MPSC recomenda suspensão de programa de voluntários de segurança em Florianópolis
O Ministério Público de Santa Catarina (MPSC) emitiu uma recomendação para a suspensão imediata do programa de Agentes de Segurança Comunitários em Florianópolis, apontando graves inconstitucionalidades na lei municipal que instituiu a iniciativa. O documento, assinado na última sexta-feira (13), deu prazo de 48 horas para que a prefeitura interrompesse as atividades dos voluntários, sob risco de ação direta de inconstitucionalidade.
Abordagem intimidatória a morador de rua motivou investigação
A recomendação do MPSC ocorreu após um episódio gravado em vídeo e amplamente divulgado nas redes sociais, onde voluntários do programa cercaram um homem em situação de rua no Centro da capital catarinense. Nas imagens, é possível ouvir frases como "tu tem que te arrancar daqui" e "vacilão", demonstrando postura claramente intimidatória. O caso foi parar no Ministério Público e motivou uma investigação por parte da própria prefeitura, que afastou temporariamente o voluntário envolvido.

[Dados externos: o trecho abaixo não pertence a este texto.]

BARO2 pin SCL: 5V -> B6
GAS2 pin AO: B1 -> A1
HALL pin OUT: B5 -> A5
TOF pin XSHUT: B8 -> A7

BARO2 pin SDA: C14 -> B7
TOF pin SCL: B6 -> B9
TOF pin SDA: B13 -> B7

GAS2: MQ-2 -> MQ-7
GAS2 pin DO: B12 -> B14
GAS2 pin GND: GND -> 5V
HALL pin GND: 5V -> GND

Segundo a 40ª Promotoria de Justiça da Capital, os vídeos mostram integrantes do programa "Voluntários Floripa" realizando abordagens com atitudes próprias de policiamento ostensivo, o que extrapola completamente as atribuições previstas para o voluntariado. Esses comportamentos, conforme destacado no documento, aproximam-se perigosamente de atividade policial, cuja execução é constitucionalmente reservada exclusivamente aos órgãos oficiais de segurança pública.

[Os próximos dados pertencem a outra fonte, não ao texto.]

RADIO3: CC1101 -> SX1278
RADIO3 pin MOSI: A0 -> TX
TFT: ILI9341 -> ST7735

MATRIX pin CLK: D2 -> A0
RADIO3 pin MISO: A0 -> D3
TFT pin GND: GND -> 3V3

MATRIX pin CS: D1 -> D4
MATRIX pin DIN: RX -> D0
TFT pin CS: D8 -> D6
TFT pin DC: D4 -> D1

Principais irregularidades apontadas pelo Ministério Público
O MPSC elencou uma série de problemas na estrutura do programa que configuram vícios de inconstitucionalidade:
- Criação de uma categoria de agentes para desempenhar atividades operacionais sem a realização de concurso público, ferindo princípios constitucionais
- Invasão da competência legislativa da União, que é a entidade responsável por normatizar questões de segurança pública em todo o país
- Desvirtuamento do conceito de serviço voluntário, já que a lei municipal prevê pagamentos entre R$ 125 e R$ 250 por turno de trabalho
- Previsão de até 300 agentes voluntários, número que supera o efetivo total da própria Guarda Municipal de Florianópolis
- Exercício indevido de funções típicas de segurança pública por pessoas não investidas em cargo público
Posicionamento da prefeitura de Florianópolis
Em nota oficial, o município informou que irá manter a atuação dos agentes voluntários, argumentando que "a legislação foi regularmente aprovada pela Câmara Municipal dentro da constitucionalidade". A administração municipal reconhece a importância dos voluntários para ajudar na organização da cidade, especialmente durante grandes eventos e na movimentada temporada de verão.

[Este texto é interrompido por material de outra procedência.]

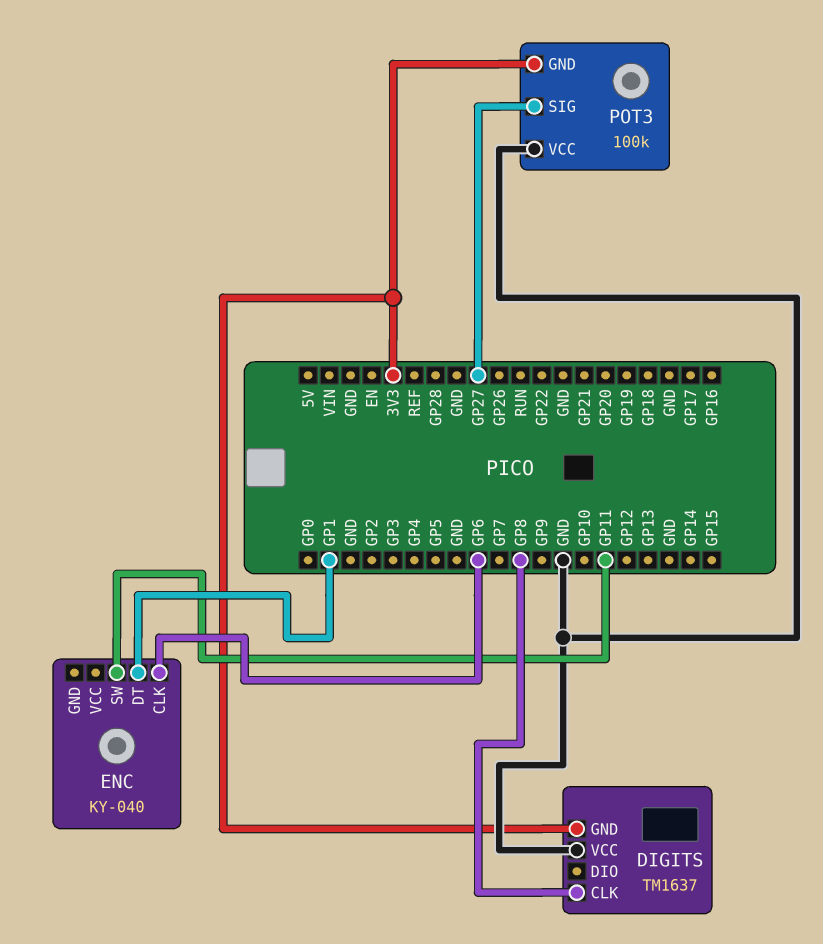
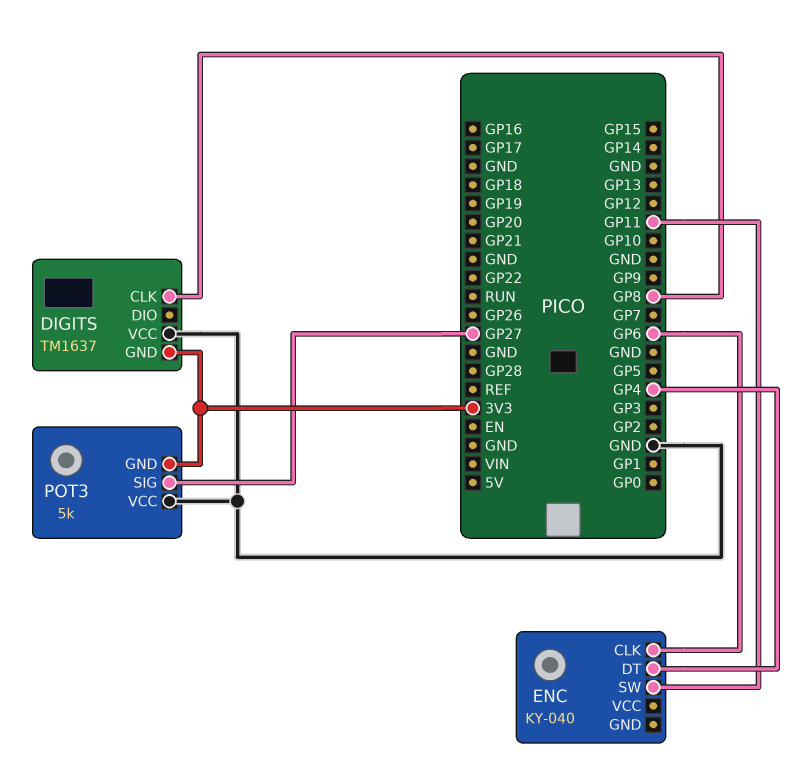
ENC pin DT: GP1 -> GP4
POT3: 100k -> 5k

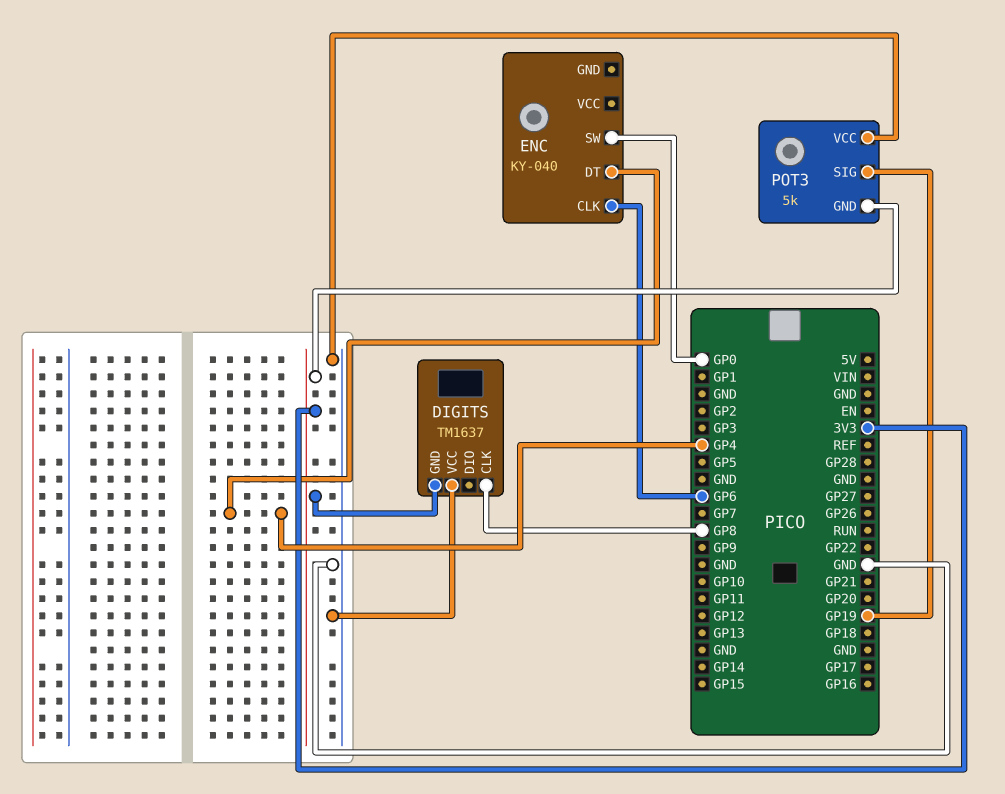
ENC pin SW: GP11 -> GP0
POT3 pin SIG: GP27 -> GP19

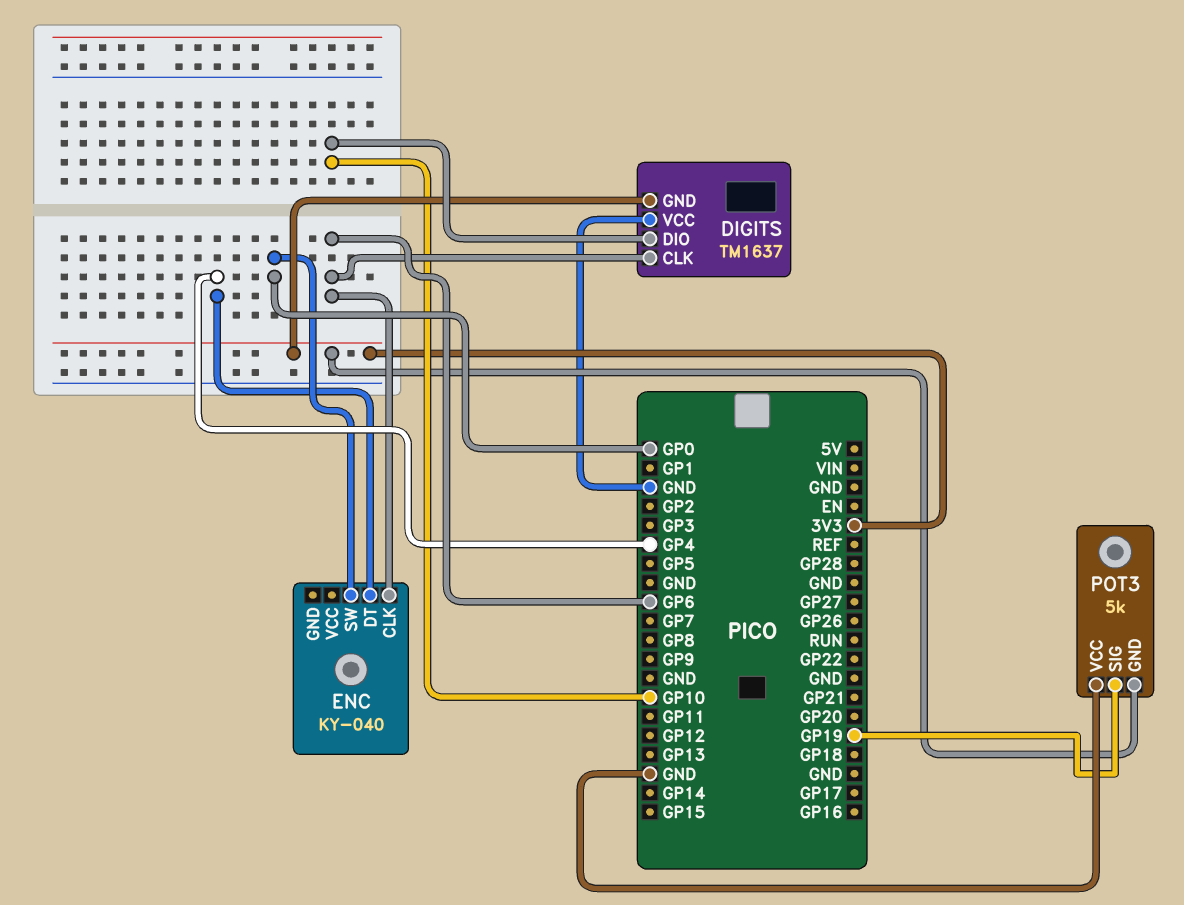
DIGITS pin CLK: GP8 -> GP6
DIGITS pin DIO: none -> GP10

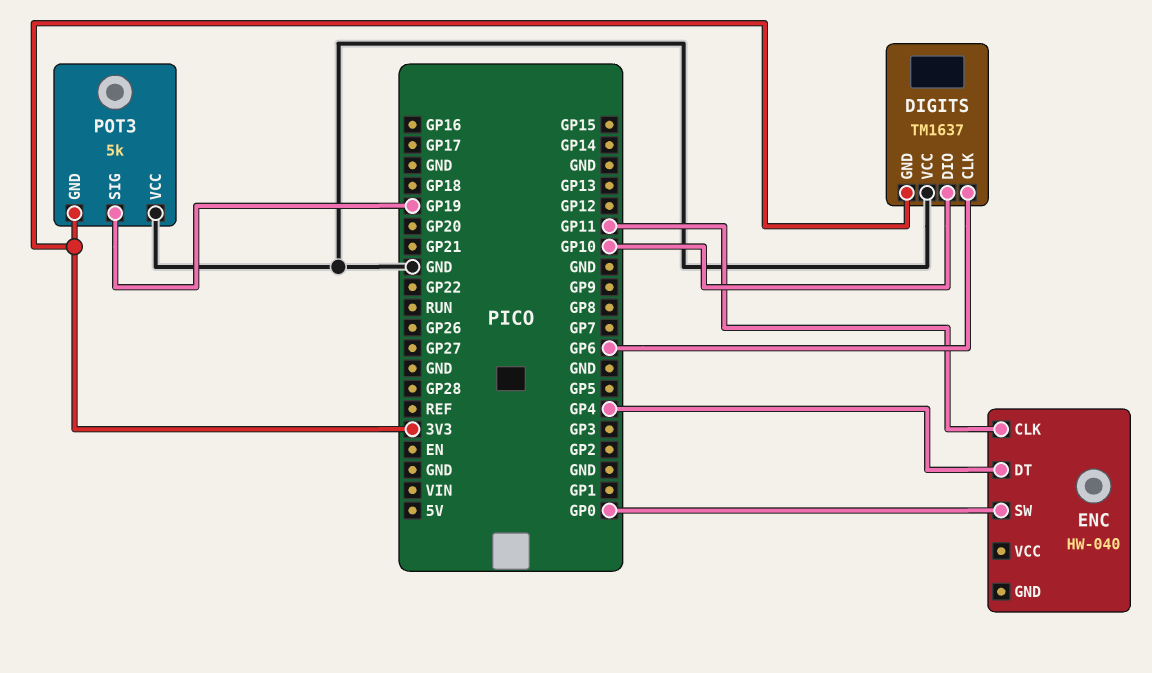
ENC: KY-040 -> HW-040
ENC pin CLK: GP6 -> GP11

Segundo a prefeitura, o programa foi concebido com o objetivo de estimular a participação comunitária e apoiar ações de orientação e convivência urbana, não se confundindo com atividades típicas de segurança pública. A administração ressalta que os voluntários não possuem poder de polícia nem substituem a atuação da Guarda Municipal ou das forças de segurança regulares, atuando apenas em atividades de apoio e orientação à população.
Em relação aos episódios específicos mencionados na recomendação do MPSC, o município informou que "eventuais condutas individuais incompatíveis com as diretrizes do programa serão devidamente apuradas e, se necessário, corrigidas", garantindo o estrito cumprimento da legislação e dos limites de atuação estabelecidos.
Desdobramentos e prazos
Procurado nesta segunda-feira (16), o MPSC afirmou que ainda não recebeu a manifestação oficial da prefeitura sobre a recomendação. O Ministério Público reiterou que a falta de resposta será interpretada como negativa e o não atendimento às determinações poderá levar a uma ação direta de inconstitucionalidade, entre outras medidas legais cabíveis.
O programa "Voluntários Floripa" foi criado por meio da lei municipal nº 11.498/2025, que estabeleceu que o grupo deve ser supervisionado por, no mínimo, um agente da Guarda Municipal, da Defesa Civil ou um fiscal municipal, a quem estariam "disciplinarmente vinculados". No entanto, para o MPSC, o modelo implantado apresenta falhas estruturais que comprometem sua legalidade e conformidade com a Constituição Federal.